Probability and Statistical Mechanics in Information Science

3 June 2003 - 20 July 2003

Aims

The period will be characterized by a few long series of basicadvanced lectures on information theory,probability, networks, disordered systems, and a number of intensive weeks with several specialized lectures. The first main aim is to give the opportunity to Ph.D. and Post Doc students to learn advanced subjects and ddress their researches. The second main purpose is to allow researchers from different areas to meet and discuss the frontiers of these subjects.

Research Directions

Coding and communication over noisy channels, relations with disordered systems and belief propagation

Information Theory, as developed by Shannon, is a fundamental theory behind all of Digital Communications. The theory gives a precise statement about the fundamental limitations to reliable communication over noisy channels. One of the crowning achievements of this theory is the Noisy Channel Coding theorem, which defines a quantity called capacity of the channel based on maximization of mutual information between the input and the output of the channel over all input probability distributions. If transmission takes place at a rate below capacity then reliable transmission in a precise sense can take place. Conversely, reliable transmission cannot take place if messages are transmitted at a rate above capacity. The proof of the theorem requires taking a suitable thermodynamic limit (block sizes of the codes going to infinity). Capacity achieving codes have now been designed based on low density parity check codes.

The research period at the Centro E. De Giorgi will focus on recent progresses and future perspectives on the relations between these subjects and other branches of probability theory and statistical mechanics, notably disordered systems, belief propagation, large deviations and concentration inequalities. New heuristic and rigorous results on coding can be obtained using these techniques.
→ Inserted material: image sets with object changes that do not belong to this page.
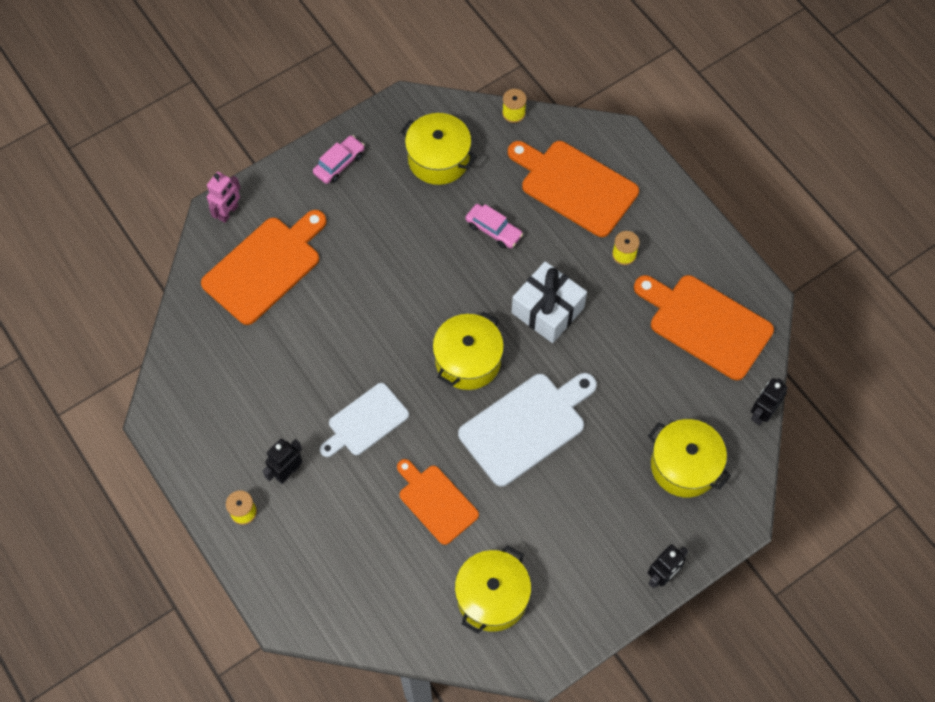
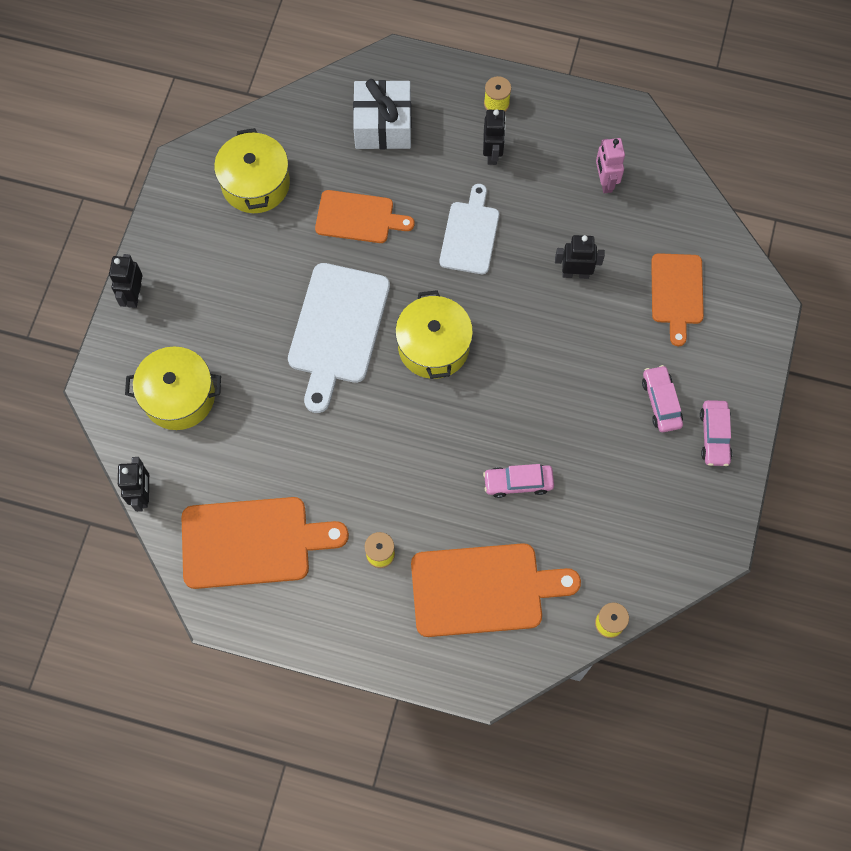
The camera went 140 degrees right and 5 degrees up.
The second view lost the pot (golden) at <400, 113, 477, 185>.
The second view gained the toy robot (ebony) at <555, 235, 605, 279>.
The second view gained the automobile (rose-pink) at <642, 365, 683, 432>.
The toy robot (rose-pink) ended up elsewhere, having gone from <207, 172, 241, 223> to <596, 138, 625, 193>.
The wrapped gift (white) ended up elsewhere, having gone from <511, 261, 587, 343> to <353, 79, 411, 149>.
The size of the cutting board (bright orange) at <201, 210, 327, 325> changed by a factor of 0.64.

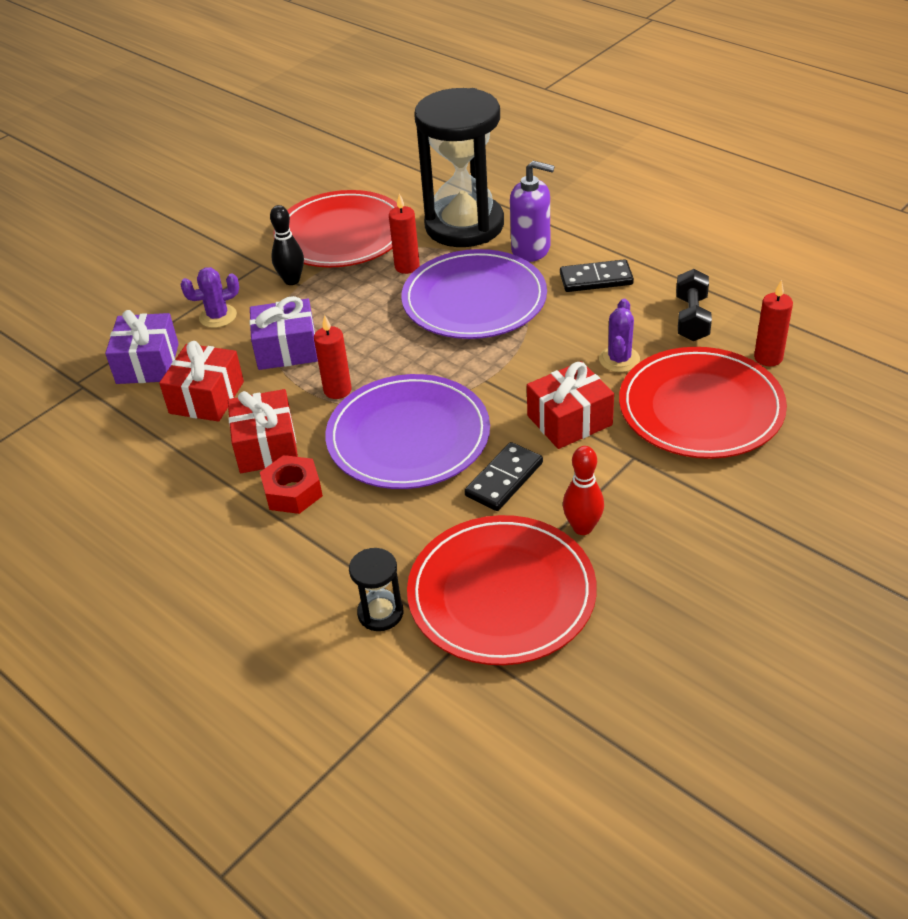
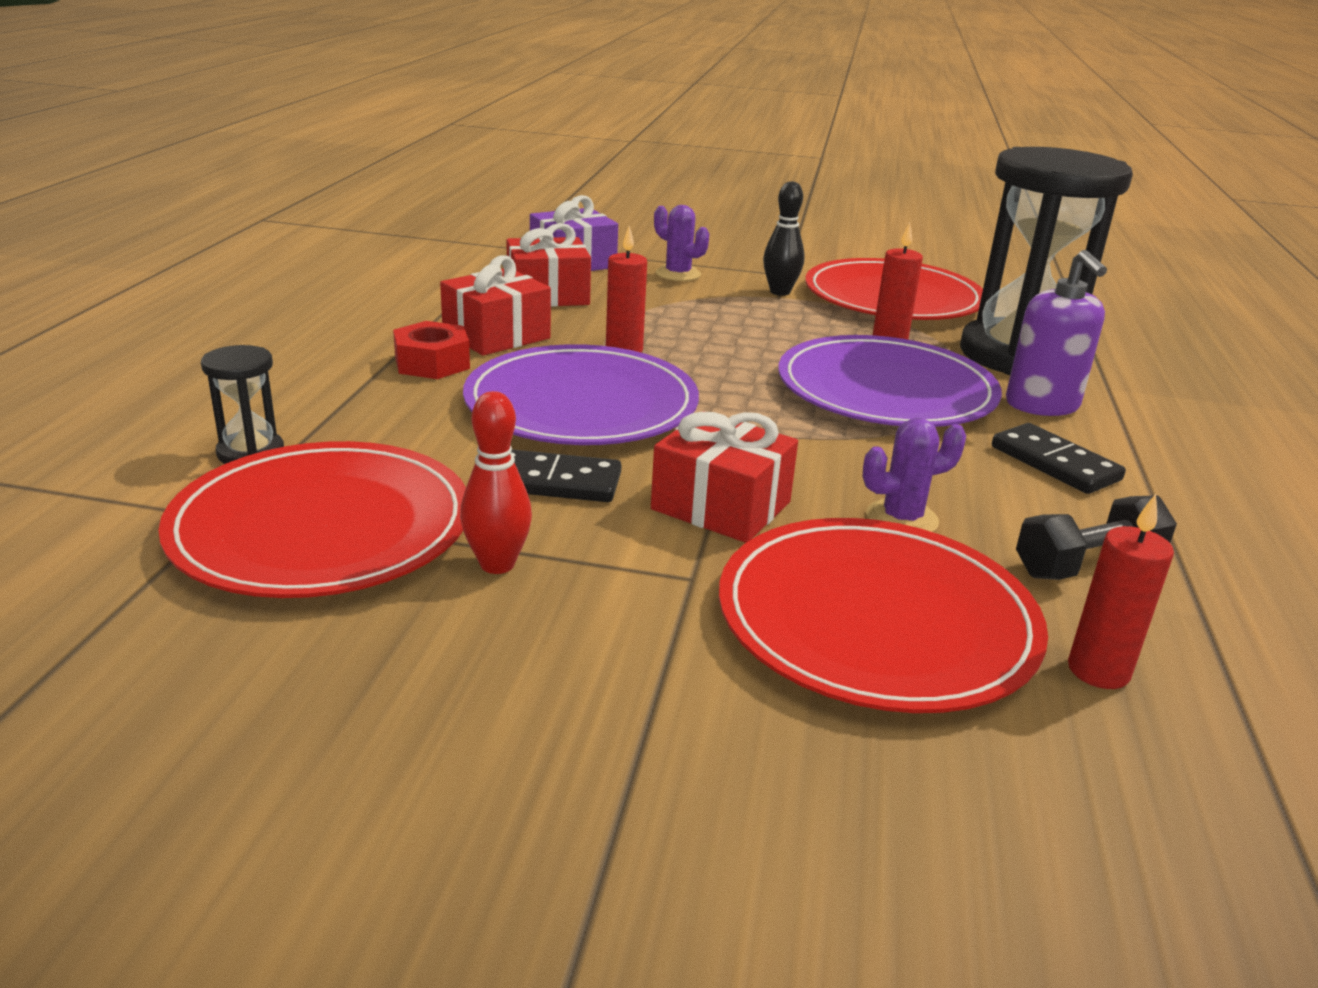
The camera went 55 degrees right and 15 degrees down.
The second view lost the wrapped gift (violet) at <249, 296, 318, 370>.

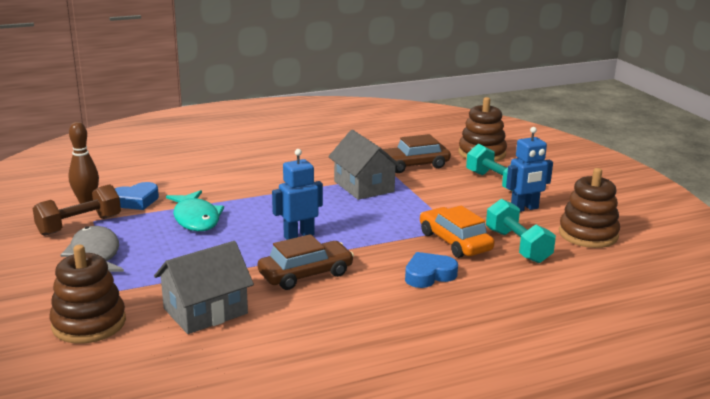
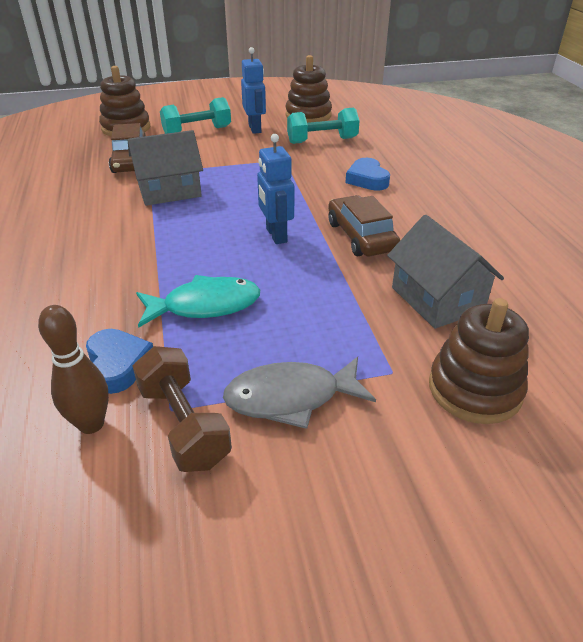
The camera went 80 degrees left and 15 degrees up.
The second view lost the automobile (bright orange) at <420, 206, 495, 258>.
Networks: information theory, queuing, relations with percolation, random matrices, spanning trees and random graphs

Today, we live in a networked world and communication takes place in a networked environment with the Internet providing a universal communication environment to which various other networks ( for instance wireless networks) are attached. An Information and Communication Theory in the Shannon's sense, suitable for a networked environment, is currently not available but there are promising researches in progress. In recent works on the subject there are suggestions that continuum percolation may be relevant. There is also intense activity on Multi User Information Theory where nested lattice codes may have a role to play. However, in order to emulate Shannon's idea, we have to take a suitable thermodynamic limit and there will not be a universal way of doing this. Moreover, recent work in Probability Theory such as random walks in random environment, stochastic geometry of spanning trees, random matrices and the related free probability theory are likely to play a role in Network Information Theory. The aim of the research period at the Centro De Giorgi is to promote interaction between experts of stochastic networks, queuing theory, information theory, percolation and other subjects of probability and statistical mechanics, with the hope to contribute to the development of a Network Information Theory. Other directions

Many other topics of Information Science relate to probability and statistical mechanics. We intend to touch at least a few questions on quantum computing and other computational ideas related to physics and networks.